=Paper= {{Paper |id=Vol-2936/paper-198 |storemode=property |title=Style Change Detection Based On Writing Style Similarity |pdfUrl=https://ceur-ws.org/Vol-2936/paper-198.pdf |volume=Vol-2936 |authors=Zhijie Zhang,Zhongyuan Han,Leilei Kong,Xiaogang Miao,Zeyang Peng,Jieming Zeng,Haojie Cao,Jinxi Zhang,Ziwei Xiao,Xuemei Peng |dblpUrl=https://dblp.org/rec/conf/clef/ZhangHKMPZCZXP21 }} ==Style Change Detection Based On Writing Style Similarity== https://ceur-ws.org/Vol-2936/paper-198.pdf
Style Change Detection Based On Writing Style Similarity
Notebook for PAN at CLEF 2021

Zhijie Zhang, Zhongyuan Han*, Leilei Kong, Xiaogang Miao, Zeyang Peng ,
Jieming Zeng, Haojie Cao, Jinxi Zhang, Ziwei Xiao and Xuemei Peng
Foshan University, Foshan, China


                      Abstract
                      For the Style Change Detection task, the goal is to detect if the document has multiple
                      authors (task1), then find out where the style changes have occurred (task2), and label the
                      author identifier for each paragraph of the document (task3). This paper proposes a method
                      of Style Change Detection based on Writing Style Similarity(SCDWSS). The style changes
                      and the decision of author identifier are regarded as a binary classification task based on the
                      similarity of writing style, and a pre-training model is utilized to estimate the similarity of
                      writing style. Use the proposed SCDWSS, the three tasks of Style Change Detection can be
                      achieved under a uniform framework. Finally, we obtained the F1 scores, which are 0.75,
                      0.75, 0.50 in task1, task2, task3, and ranked first in task2 and task3.


                      Keywords 1
                      Style Change Detection, Writing Style Similarity, Pre-training Model

1. Introduction
   In modern society, the issue of text style change detection has always been important especially.
Through the writing style testing, we can easily find whether the document's author is plagiarized and
even find how many paragraphs are plagiarized and copied. Focused on the Style Change Detection,
PAN 2021 Evaluation Laboratory organizes three related tasks. Among them, task1(Single vs.
Multiple) requires us to judge whether one or more authors write the given text. Task2(Style Change
Basic) is to find out the writing style changes for the multi-author documents. Task3(Style Change
Real-World) needs to label the author identifier for each paragraph of the document, which involves
the most critical and challenging task of multi-author documents, different from all the tasks in the
past few years.
   According to Ref. [1], the tasks of Style Change Detection are commonly recognized as separate
tasks, and different models are implemented to solve the respective issues of each task. After
analyzing the objectives of different tasks, we conceive of the Style Change Detection as discovering
the similarity of writing styles between different text segments. Then, a classification method based
on writing style similarity is proposed to address the issues of Style Change Detection. Specifically,
we determined that a solution for task1 can be deduced from the solution for task2 and task3 can work
with the model of task2. The style changes and the decision of author identifier are regarded as binary
classification tasks based on the similarity of writing style. For estimating the writing style similarity,
we adopt the popular pre-training model BERT to extract the paragraph features. In this way, we can
build a model to do all three tasks simultaneously.

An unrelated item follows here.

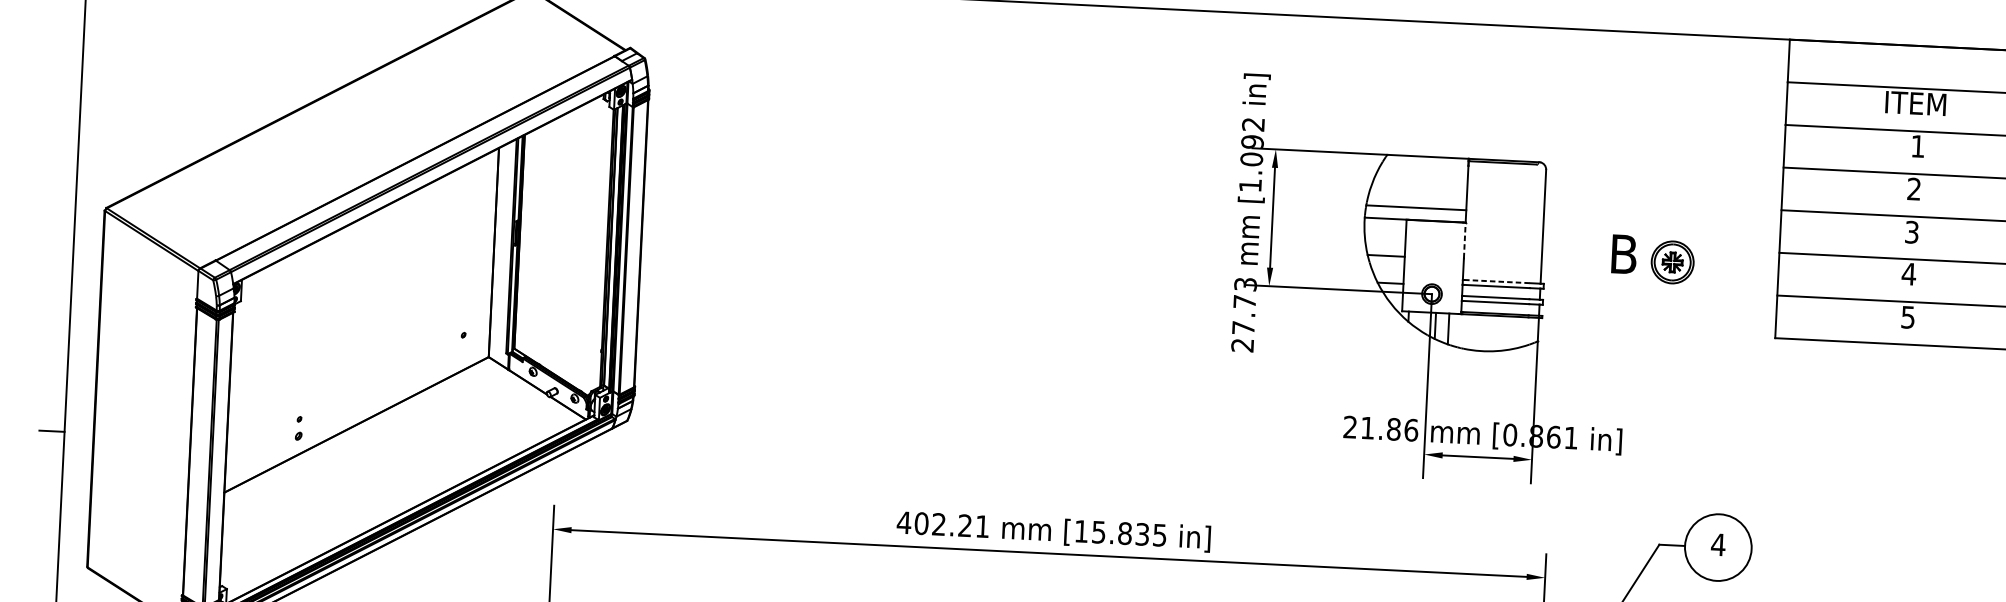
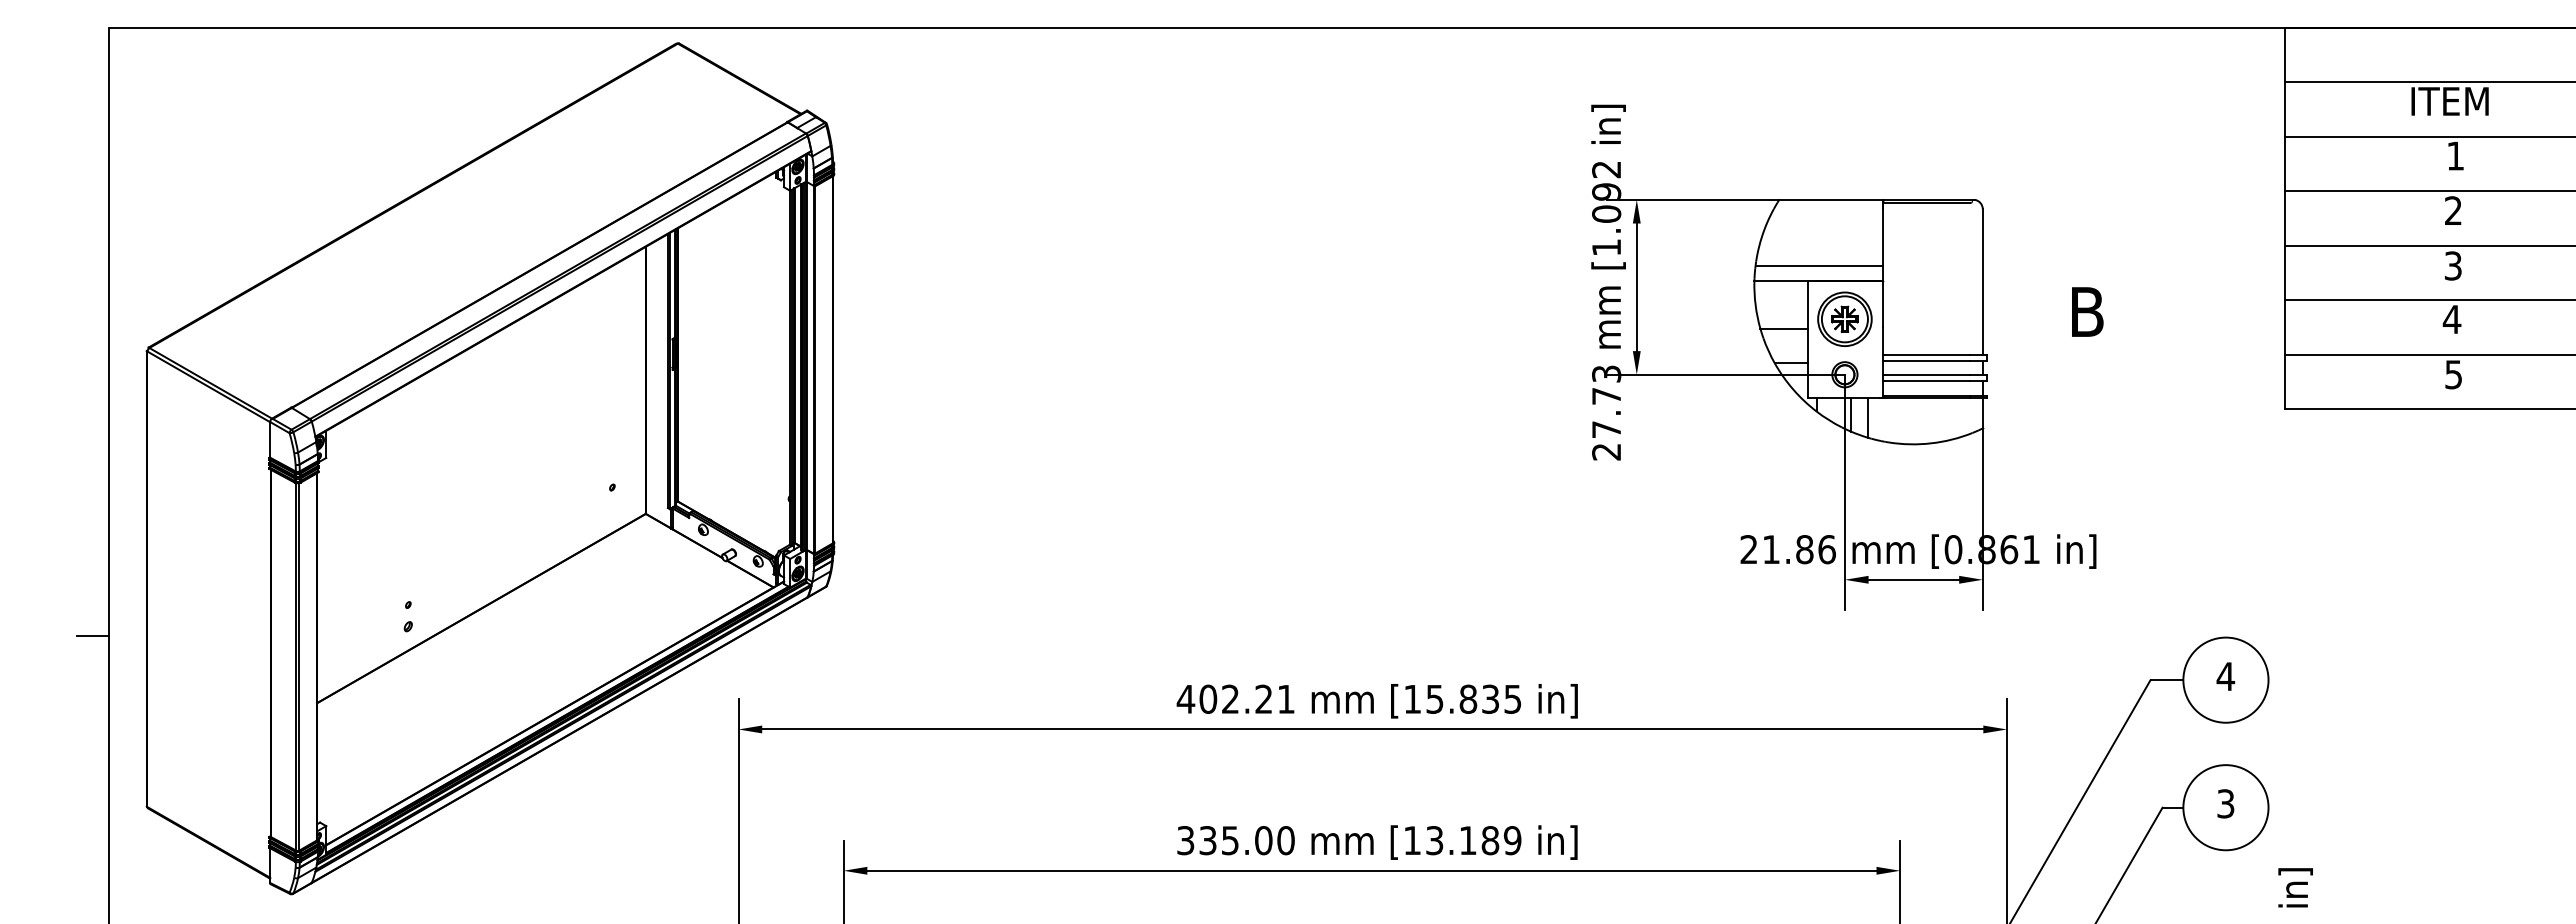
line: (1464, 240) -> (1883, 304), dashed -> solid
part: (1672, 261) -> (1844, 318), moved
line: (1497, 281) -> (1927, 354), dashed -> solid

CLEF 2021 – Conference and Labs of the Evaluation Forum, September 21–24, 2021, Bucharest, Romania
EMAIL: zhangzhijie5454@gmail.com (A. 1); hanzhongyuan@gmail.com (A. 2)(*corresponding author); kongleilei@fosu.edu.cn (A. 3)
ORCID: 0000-0002-4854-0618 (A. 1); 0000-0001-8960-9872 (A. 2); 0000-0002-4636-3507 (A. 3)
© 2021 Copyright for this paper by its authors.
Use permitted under Creative Commons License Attribution 4.0 International (CC BY 4.0).
CEUR Workshop Proceedings (CEUR-WS.org)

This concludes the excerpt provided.